My capstone project and Science, Technology, and Society (STS) research paper come together to show how technical innovation and social dynamics intertwine within technological networks. My technical project focuses on predictive analytics in identifying potential leaders in the semiconductor industry, while my STS research explores the socio-technical interactions within Uber through Actor-Network Theory (ANT). Both projects delve into how human and non-human factors collaborate and conflict within technological contexts, highlighting the significance of understanding both elements to grasp the full picture of technological success and failure.
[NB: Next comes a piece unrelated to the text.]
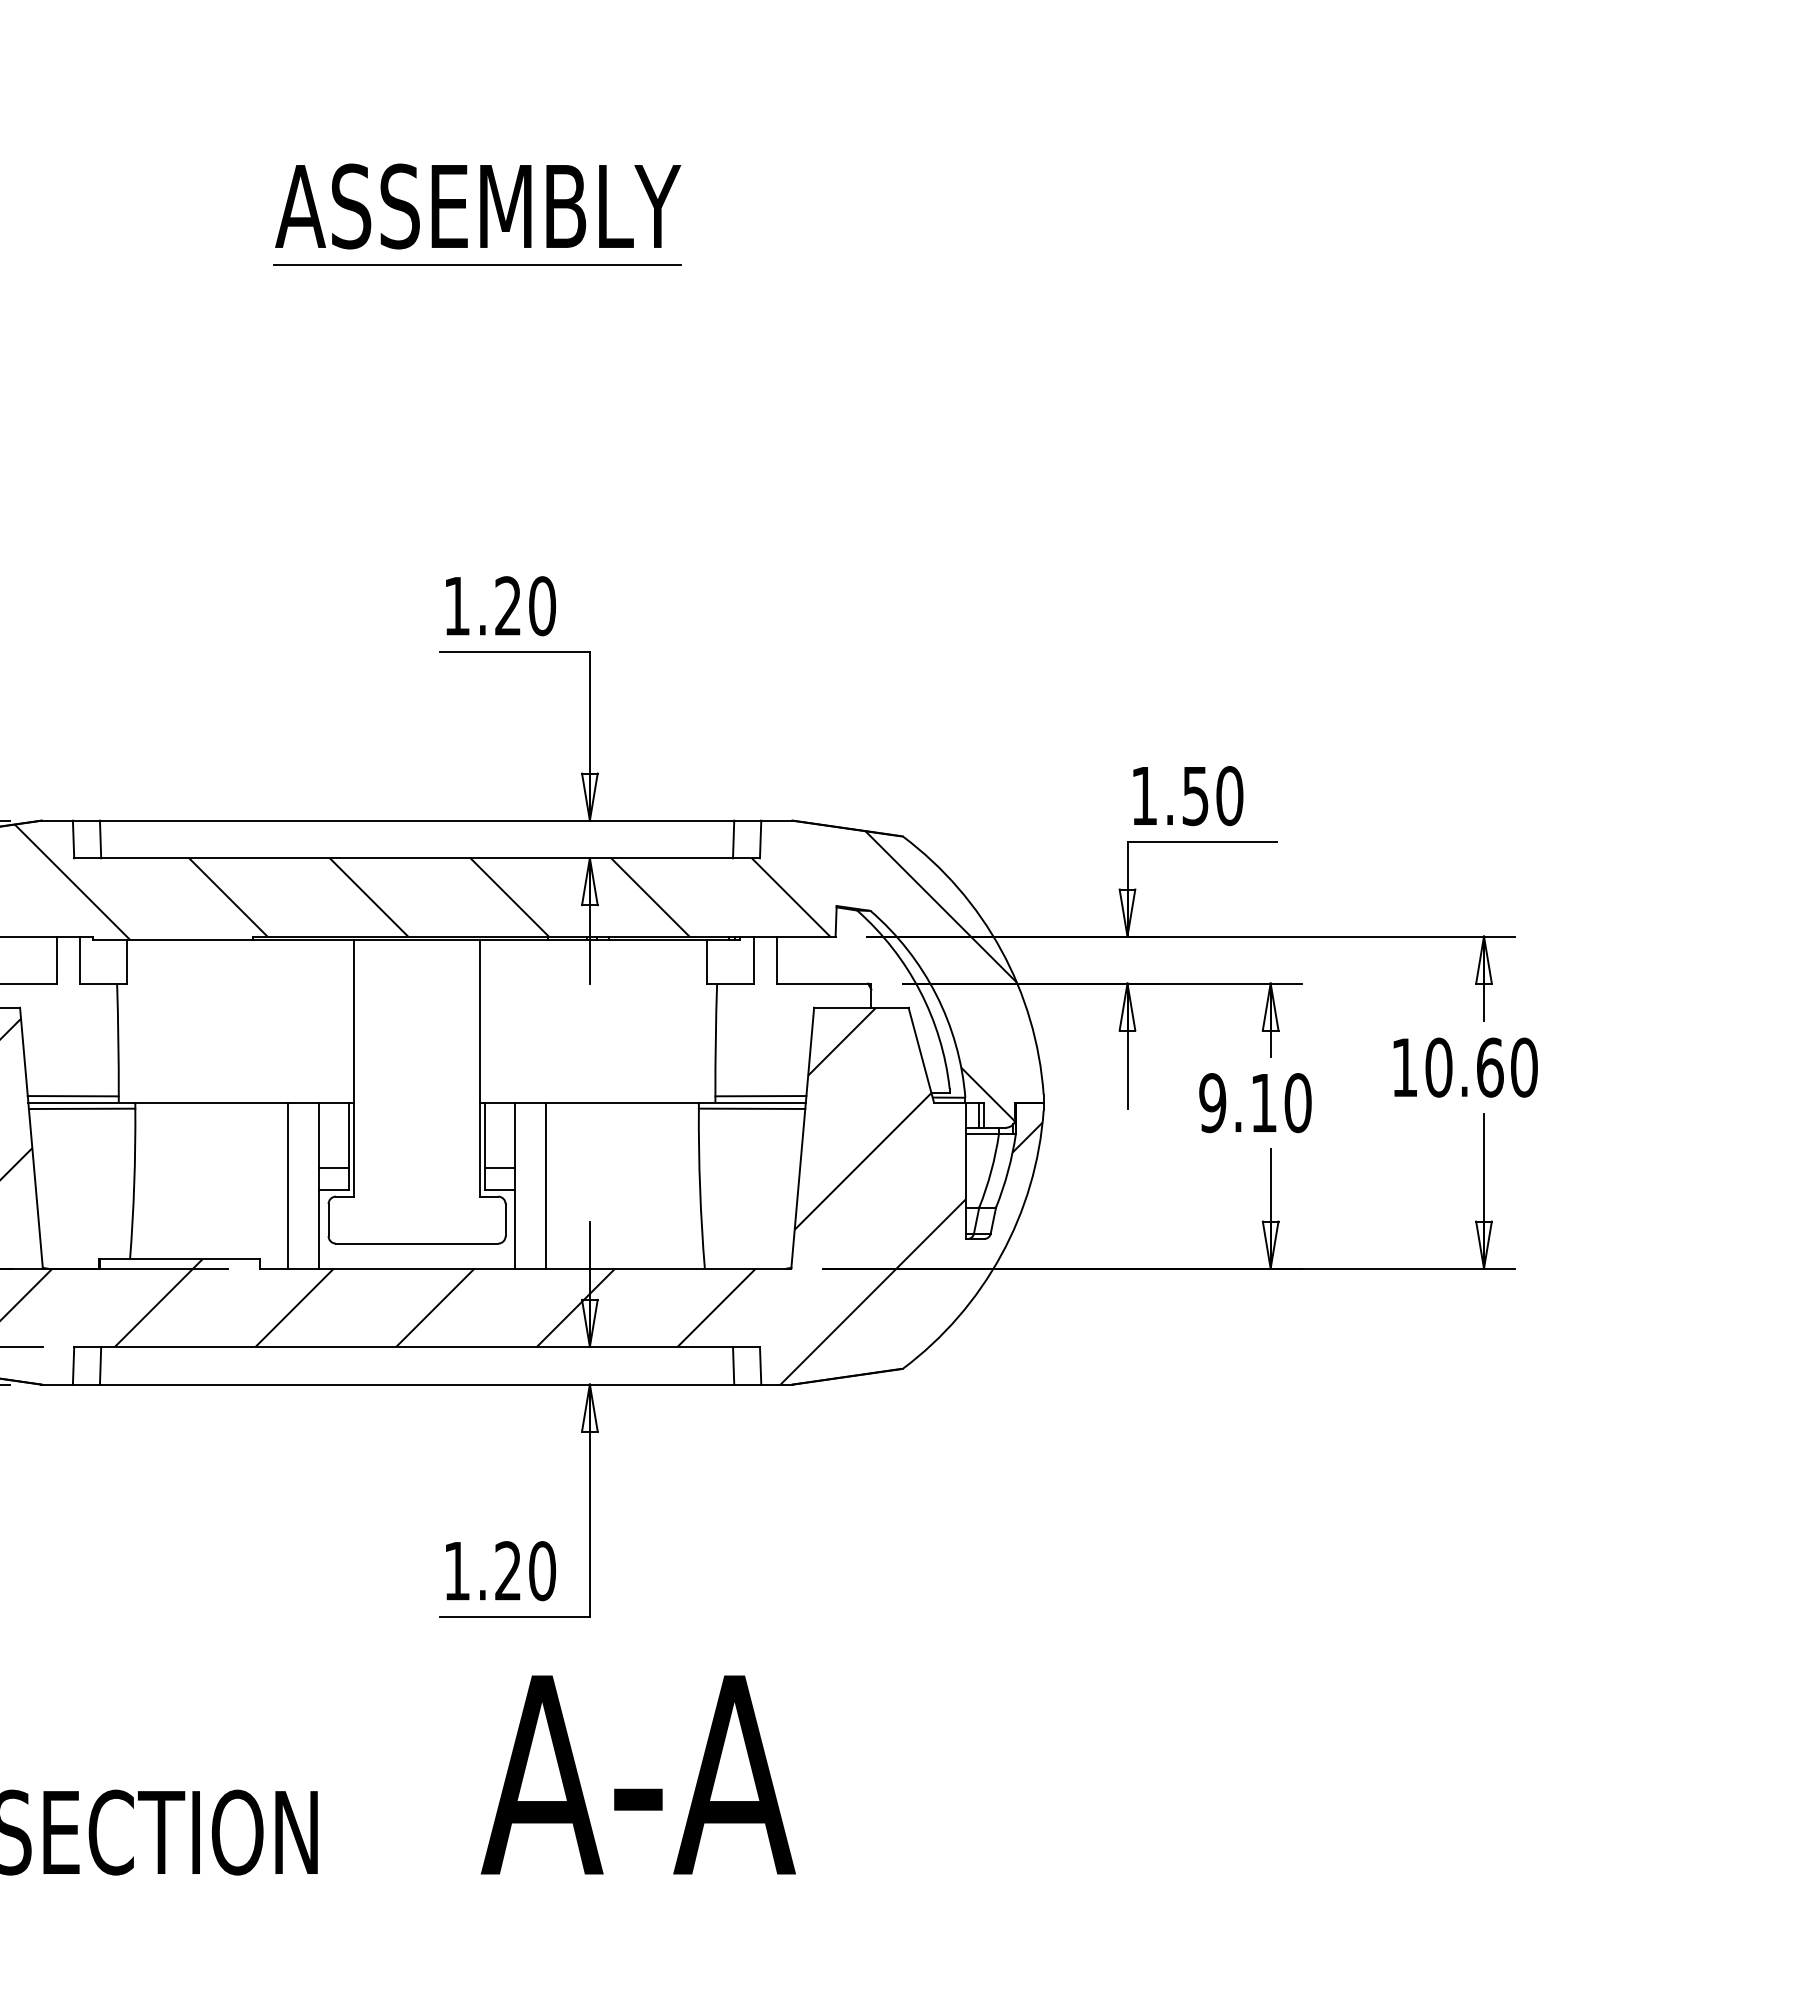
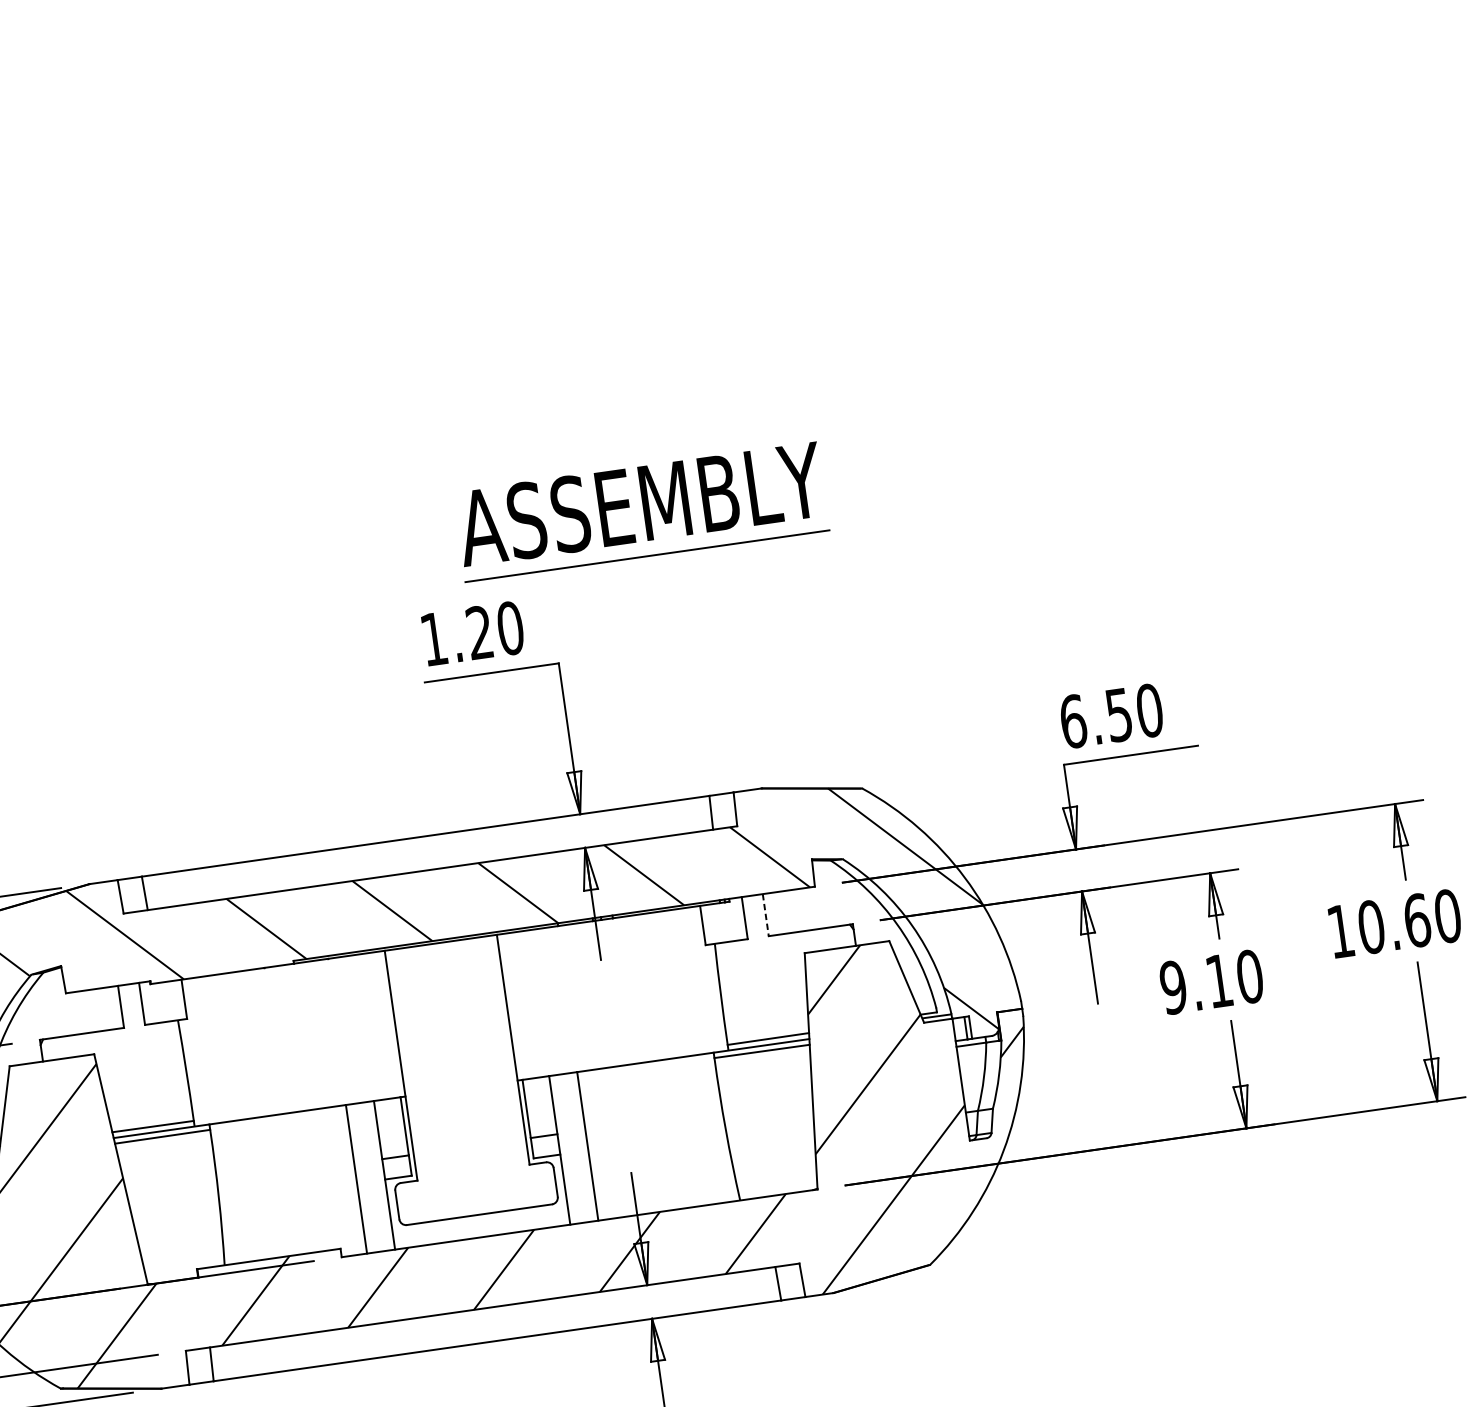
part: (477, 214) -> (640, 511), moved
text: (1144, 796) -> (1073, 722), 1.50 -> 6.50
line: (777, 960) -> (765, 915), solid -> dashed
My technical project aimed to predict technological disruption within the semiconductor industry by developing models to forecast which semiconductor companies are likely to achieve significant market valuations. By analyzing data from 244 companies using penalized regression and boosted tree models, we identified key predictors of company success, such as the number of employees, investment equity, patent activity, and geographical location. This project demonstrates the power of data analytics in predicting technological disruption and the importance of understanding the interplay of various factors that contribute to a company's success in a highly competitive industry.
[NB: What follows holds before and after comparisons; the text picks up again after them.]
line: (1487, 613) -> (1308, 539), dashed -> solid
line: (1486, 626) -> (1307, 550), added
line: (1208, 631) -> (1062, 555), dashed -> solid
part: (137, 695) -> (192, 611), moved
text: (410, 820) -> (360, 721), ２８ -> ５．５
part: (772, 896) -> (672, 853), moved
In my STS research paper, I employed Actor-Network Theory to analyze the complex relationships within the network of the ride-share company, Uber. These relationships include those between the drivers, riders, and the algorithm, which are all overseen by Uber’s management. The management acts as the network builder, constructing the network based on the alignment of the actors’ goals. My research paper argues that Uber's instability stems from the lack of transparency and communication between its algorithmic manager and drivers, as well as the false promises of autonomy and potential earnings that often mislead drivers. The analysis provides a nuanced view of how the relationship between technology and human actors within a network can destabilize an entire system.

Working on these projects simultaneously has given me perspective on how technology is shaped by multiple technical and social influences. My technical project deepened my understanding of data's role in strategic decision-making. The STS research highlighted the critical importance of considering the human aspect of technology, the social implications, and individual experiences that data alone cannot capture. In future technical projects, especially those within my field of data analytics, I can integrate a socio-technical perspective to better understand the social dynamics that data alone cannot fully capture.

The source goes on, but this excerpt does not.